Doucette and Adams have maintained that the assault, some of which Doucette says is captured in cellphone photos which she posted online nine days after the incident, was unprovoked and that the men hugged and high fived during the attack. Doucette filed a report with police that night, but Adams refused to give a statement or to accept medical treatment for injuries he has said include a knocked out tooth, cracked ribs and a fractured ankle. He attributed the refusal to blows he received to the head. Doucette has said Adams was knocked unconscious during the altercation, and in a January 8 press conference, Police Chief Tim Longo said two anonymous 911 callers reported an unconscious man on the Mall. Adams went to the hospital for treatment hours after the incident, and filed his own statement with police on December 21.

In the press conference, Police Chief Tim Longo also said there was no suggestion that racial or homophobic slurs had been used by either party.

With everyone involved now charged with a crime, legal experts say the challenge of sorting out what really happened may be even more difficult since defendants can “plead the Fifth” to avoid giving testimony that could be self-incriminating.

“It does make it a nightmare, a headache, when witnesses aren’t willing to testify,” said defense attorney Andrew Sneathern, a former prosecutor who has handled numerous so-called “cross complaints” but is not involved in this case.

Sneathern says that in cases where cross charges are filed, accounts from outside witnesses may offer clarity. Among the witnesses in the case is Tara Pretty, who was out with Spears, Stevenson, and her brother on the Mall at the time of the attack.

Pretty, who lives in New Jersey and was in Charlottesville visiting her brother the week before Christmas, said she was standing some distance away from Spears and Stevenson when the altercation broke out. She didn’t hear the verbal altercation that allegedly sparked the assaults and called the physical portion of the incident “ugly.”

Doucette has described a woman who was at the scene of the incident and who is depicted in several grainy cell phone photos trying to intervene. Pretty said that woman is her.

“I just wanted it to stop,” Pretty said, adding that her brother was not physically involved and that she didn’t see other witnesses or participants at the scene.  “We left as soon as we could,” she said. Pretty’s brother, who is also listed as a witness in court files, did not return C-VILLE’s call.

When Doucette and Adams went public with their version of events in the press, Pretty said she was upset to see any mention of the knockout game, something that landed the initial news account on the Drudge Report and other far right wing websites  and prompted a slew of racist comments on C-VILLE’s website. She said from what she saw, there was no truth to any claim that the incident was the knockout game.

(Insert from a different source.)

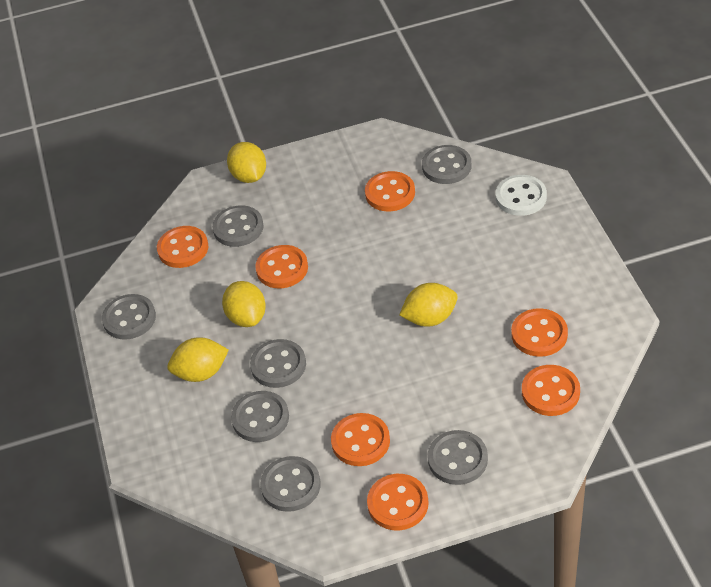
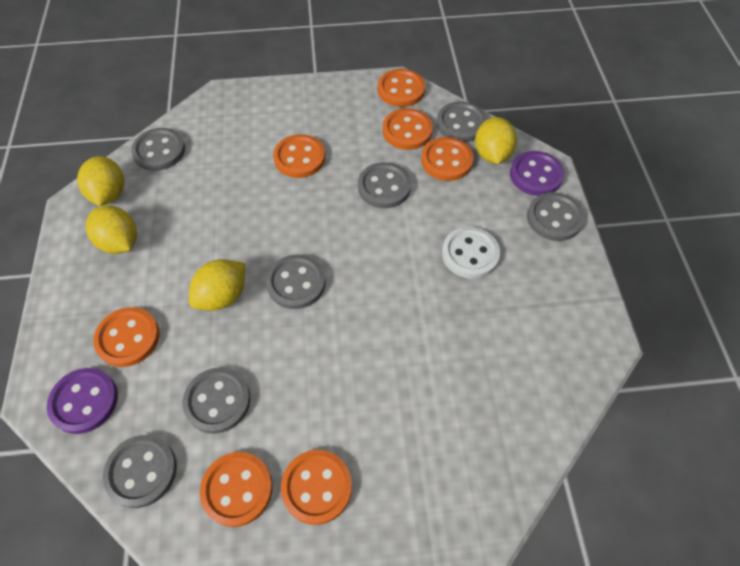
purple button: 0 -> 2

While Doucette declined comment on the charges against her, she stressed that neither she nor Adams ever claimed the attack was the knockout game. She said they wondered about the motivation since Doucette recalled the men hugging and high-fiving during the incident, something she said made it seem to her like a game.

Neither Stevenson nor his court appointed attorney Bonnie Lepold returned C-VILLE’s calls requesting comment. Reached twice by phone, Spears, who does not yet have an attorney, has declined to speak with C-VILLE. He is scheduled to appear in Charlottesville District Court on February 5.

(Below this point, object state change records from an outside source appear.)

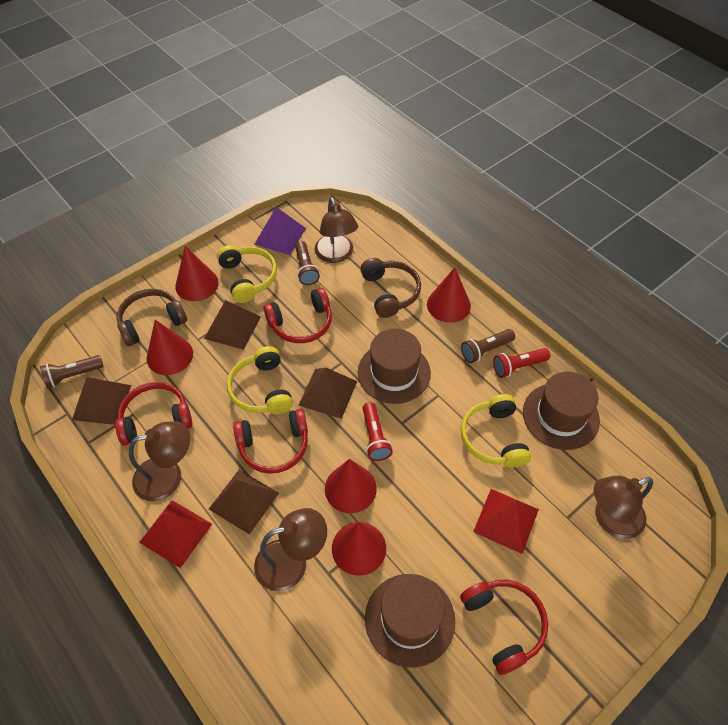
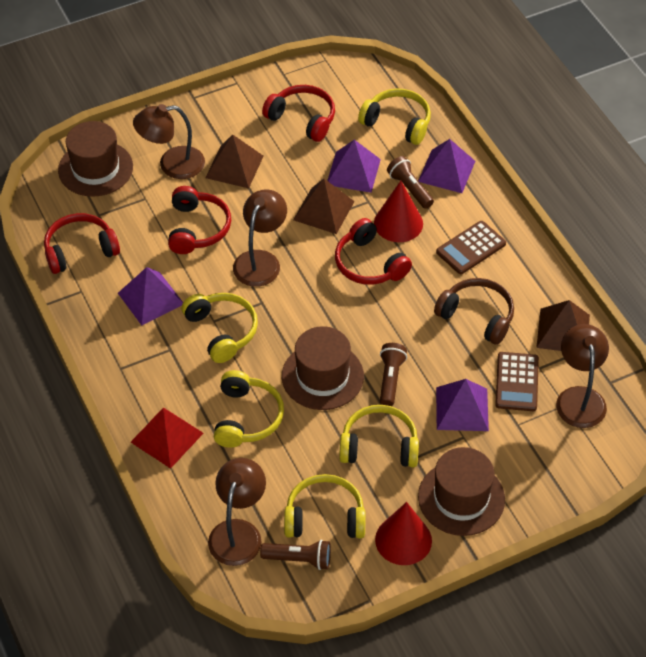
brown calculator: 0 -> 2
brown headphones: 2 -> 1
brown pyramid: 4 -> 3
purple pyramid: 1 -> 4
red cone: 5 -> 2
red flashlight: 2 -> 0
red pyramid: 2 -> 1
yellow headphones: 3 -> 5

Adams’ attorney David Heilberg declined to comment on the incident, and Doucette’s attorney, Bruce Williamson, did not immediately return C-VILLE’s call.

Sneathern said in a case of he-said, he-said, he-said, she-said, determining the truth will likely be challenging, but noted that all participants are bound by the law when giving testimony or filing an official complaint.

“You are swearing under oath that what you are saying is factual,” said Sneathern. “There may be consequences if you are not telling the truth.”

Doucette, Adams and Stevenson are scheduled for trial in Charlottesville District Court on March 21, and according to Assistant Commonwealth’s Attorney Nina-Alice Antony, Spears’ trial will likely be scheduled for the same day.